I just checked and I've got 942 entries like the following in the past four days, most from different IP's.
Oh yeah, the threat is certainly real. In February, our external (rented) servers had about 4-5000 such attempts, each. All configured for public key only, even so listening on a high port. Always with big time gaps, 5-10-15 minutes - true brute force was yesteryear.
44'244 attempts over twelve specific servers, 14'963 unique ipv4 addresses from 141 countries.
What do you use to analyze that? Ie, how do you know?
The plain old logfile - /var/log/messages. sshd will log failed login attempts. To analyze it, I grep through the files, then load the data into a database, makes it easier to query.

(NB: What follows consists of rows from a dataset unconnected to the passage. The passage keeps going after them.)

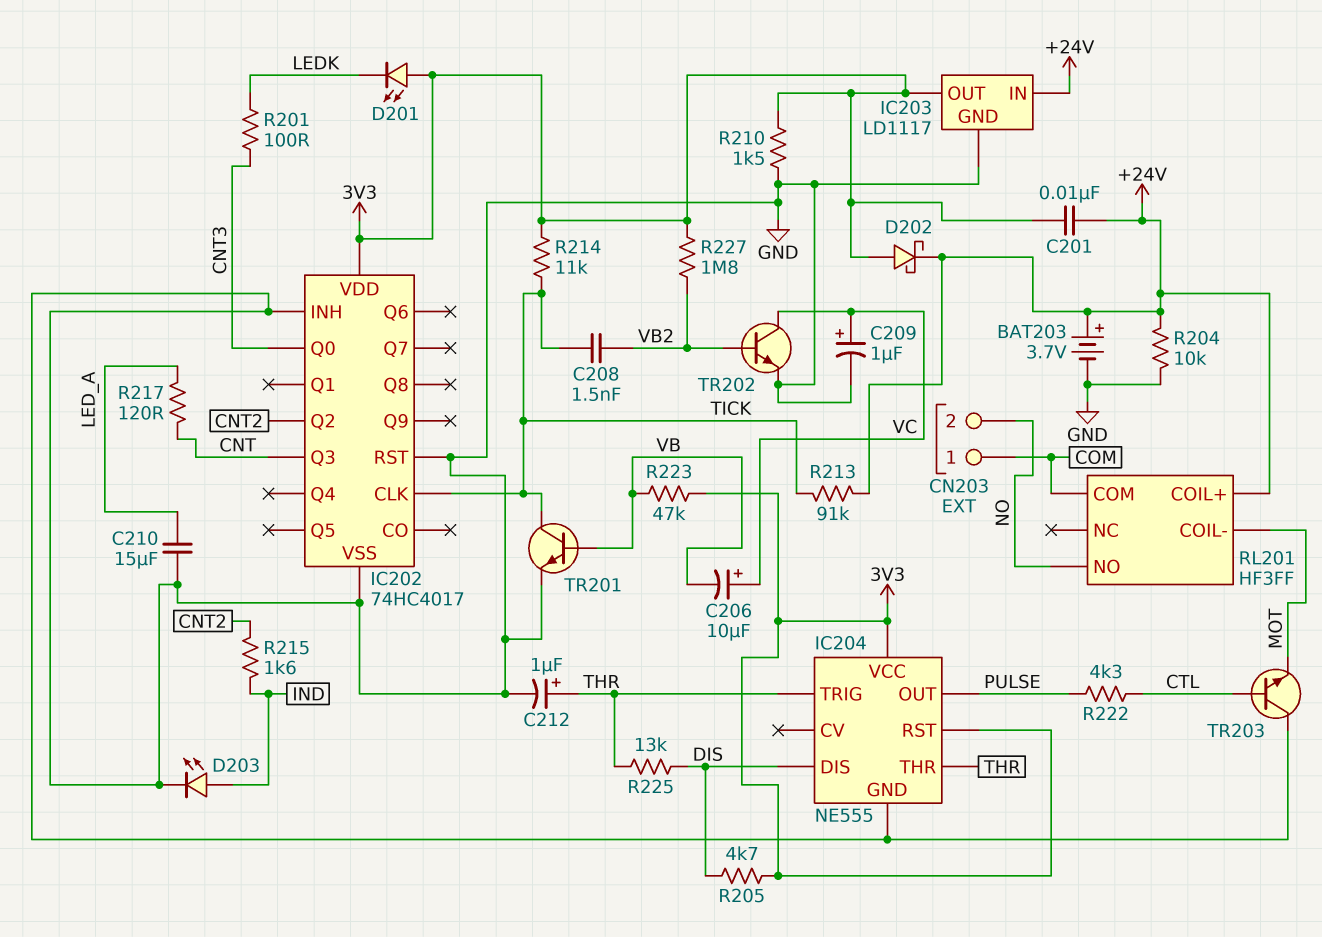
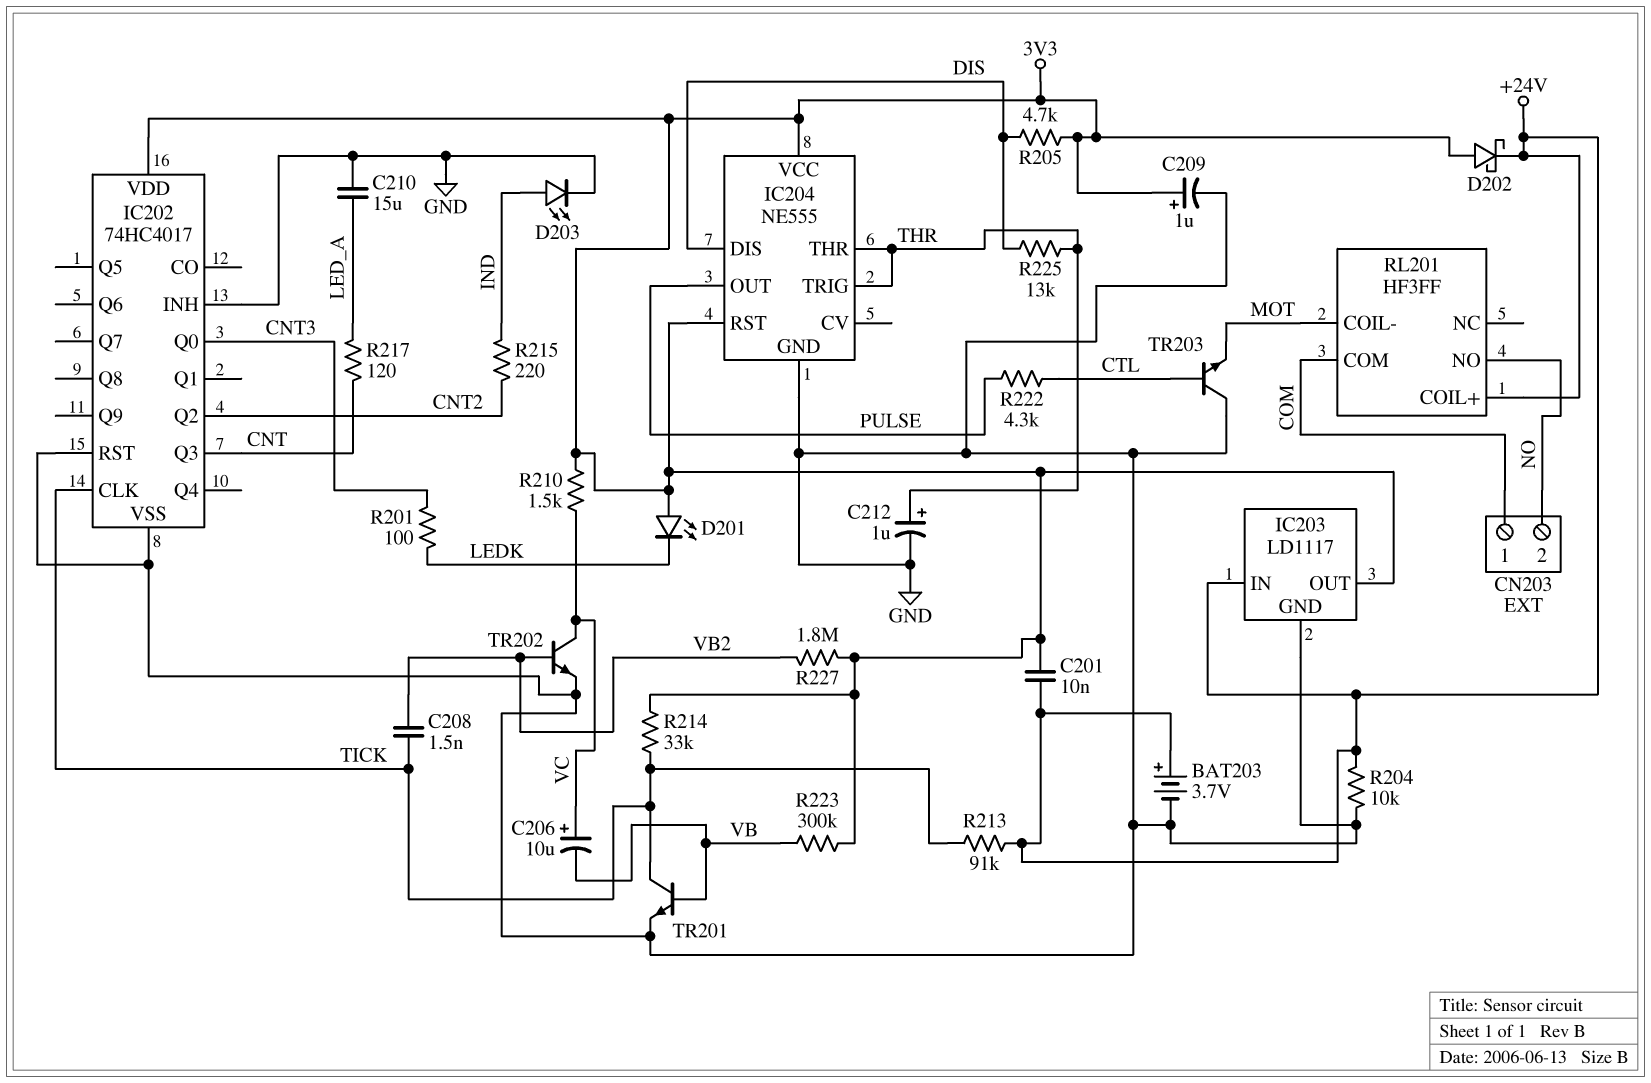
C209: 1uF (plus VC, minus GND) -> 1uF (plus 3V3, minus GND)
R210: 1.5k (3V3, GND) -> 1.5k (3V3, VC)
R214: 11k (3V3, TICK) -> 33k (3V3, TICK)
R215: 1.6k (CNT2, IND) -> 220 (CNT2, IND)
R223: 47k (3V3, VB) -> 300k (3V3, VB)

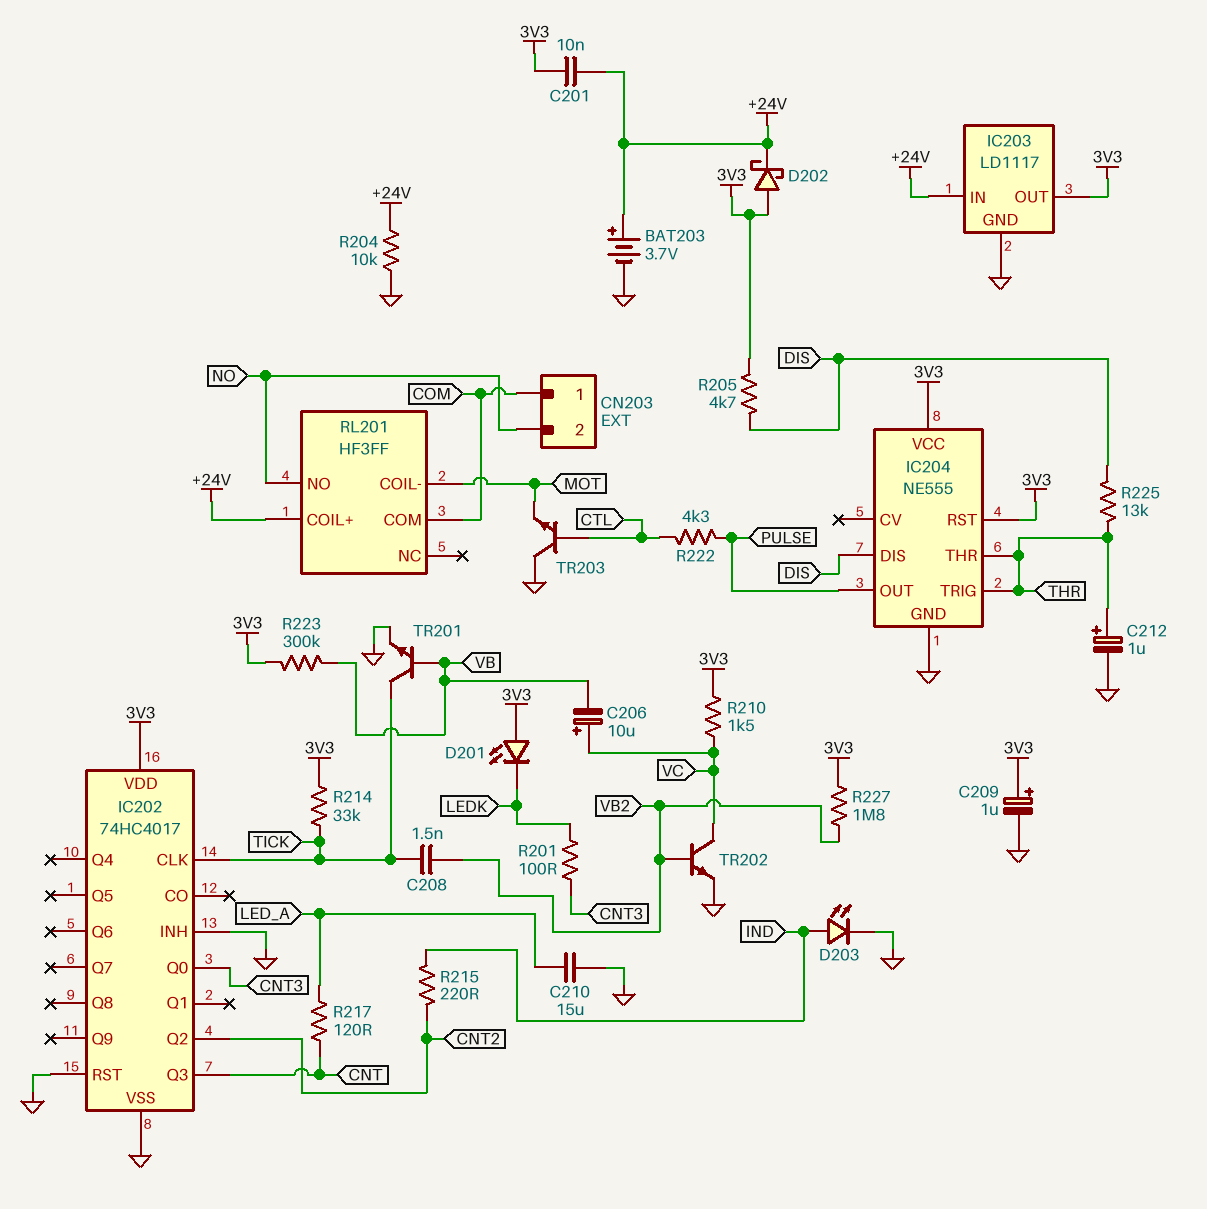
R213: 91k (+24V, TICK) -> none

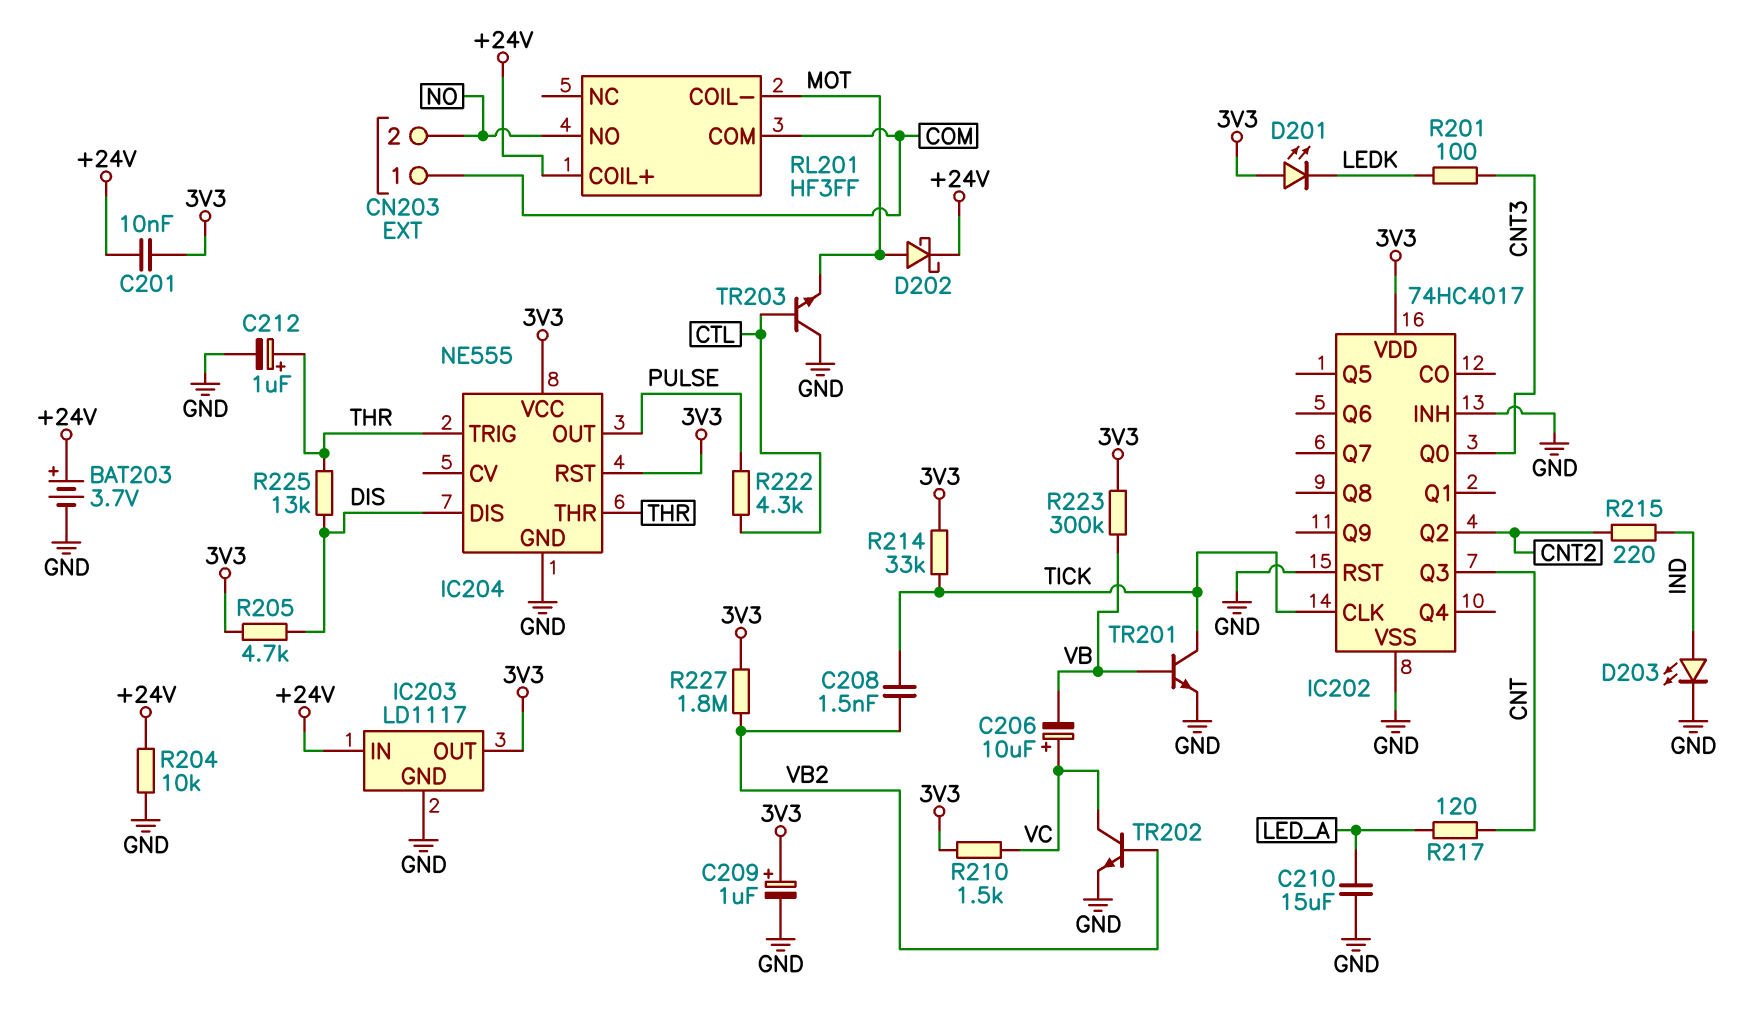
D202: schottky (A 3V3, K +24V) -> schottky (A MOT, K +24V)

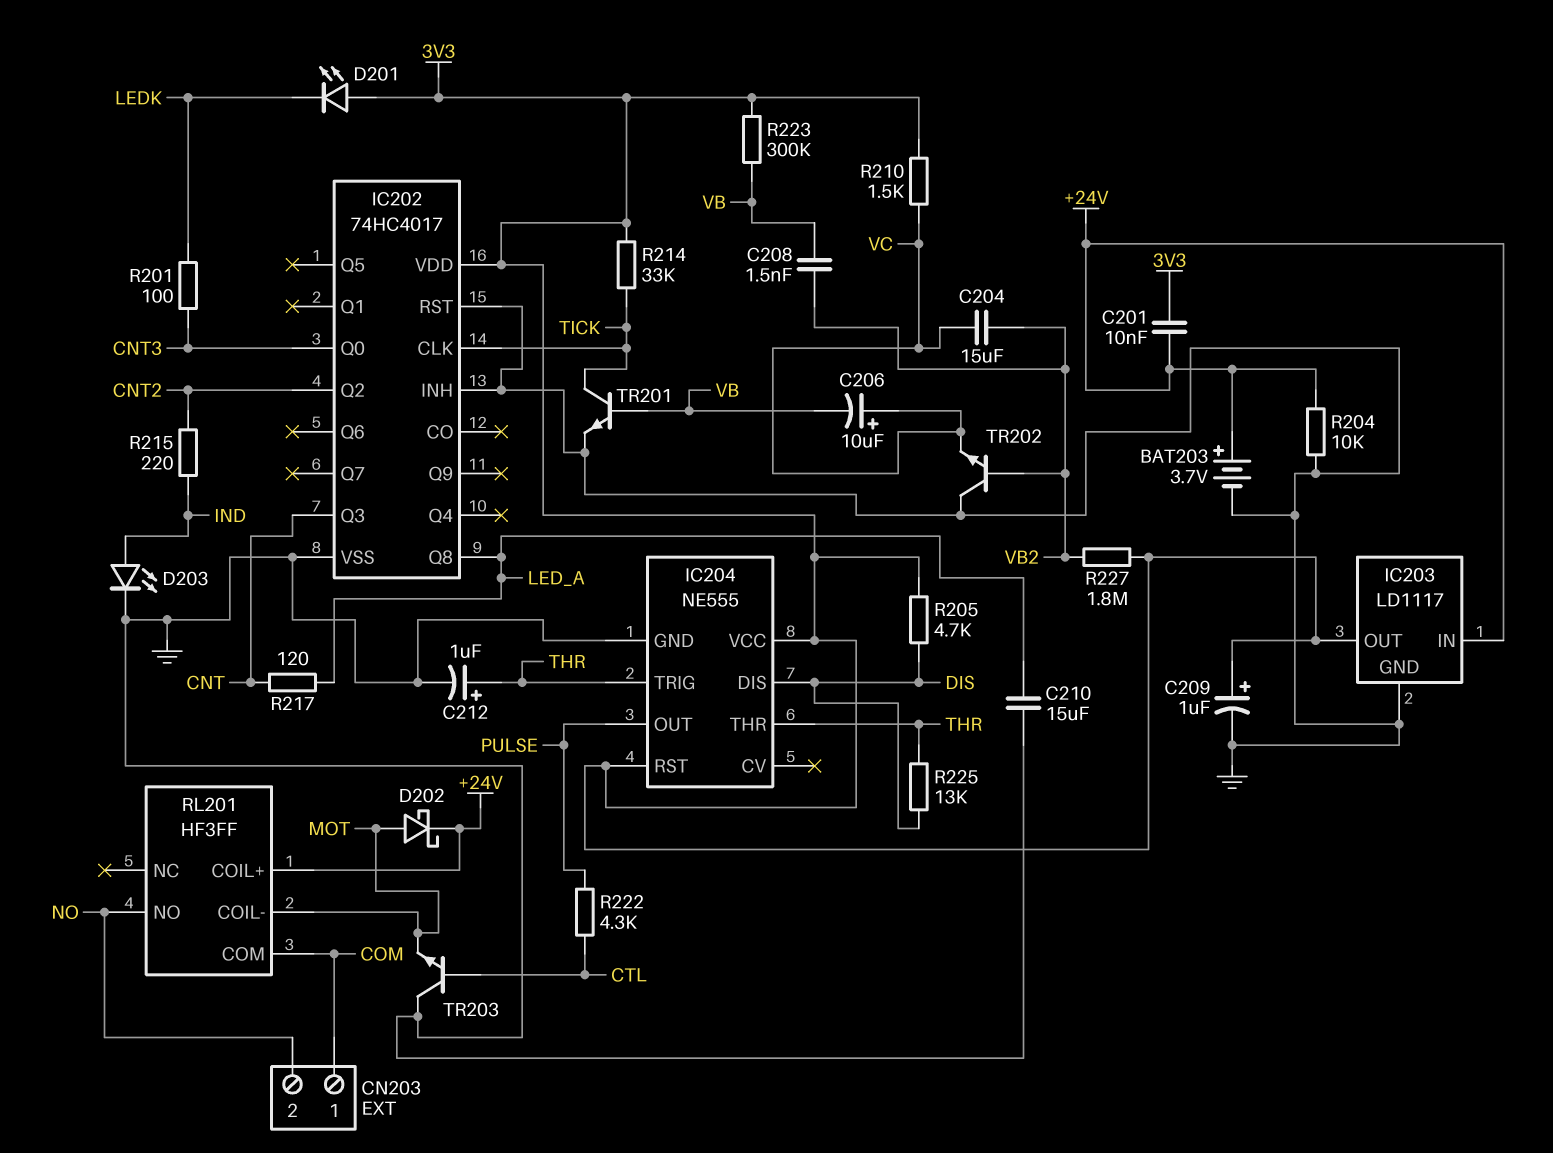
C204: none -> 15uF (VB2, VC)
C208: 1.5nF (TICK, VB2) -> 1.5nF (VB, VB2)
IC202 pin Q8: none -> LED_A
TR202: NPN (B VB2, C VC, E GND) -> NPN (B VB2, C GND, E VC)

Ah, ok, you load a database. Ok. My job at Lucent involved a lot of analyzing logs, we had specific tools to do it, but often I used grep. In fact, Lucent had their own specific version of grep, called cgrep (there is(was?) a packaged version of it on home:rbos) that made much easier to analyze their reports. A tool that would collect the failed connection attempts, then would automatically search for those IPs in the logs, would be nice. Cross referencing. -- Cheers / Saludos, Carlos E. R. (from 15.2 x86_64 at Telcontar)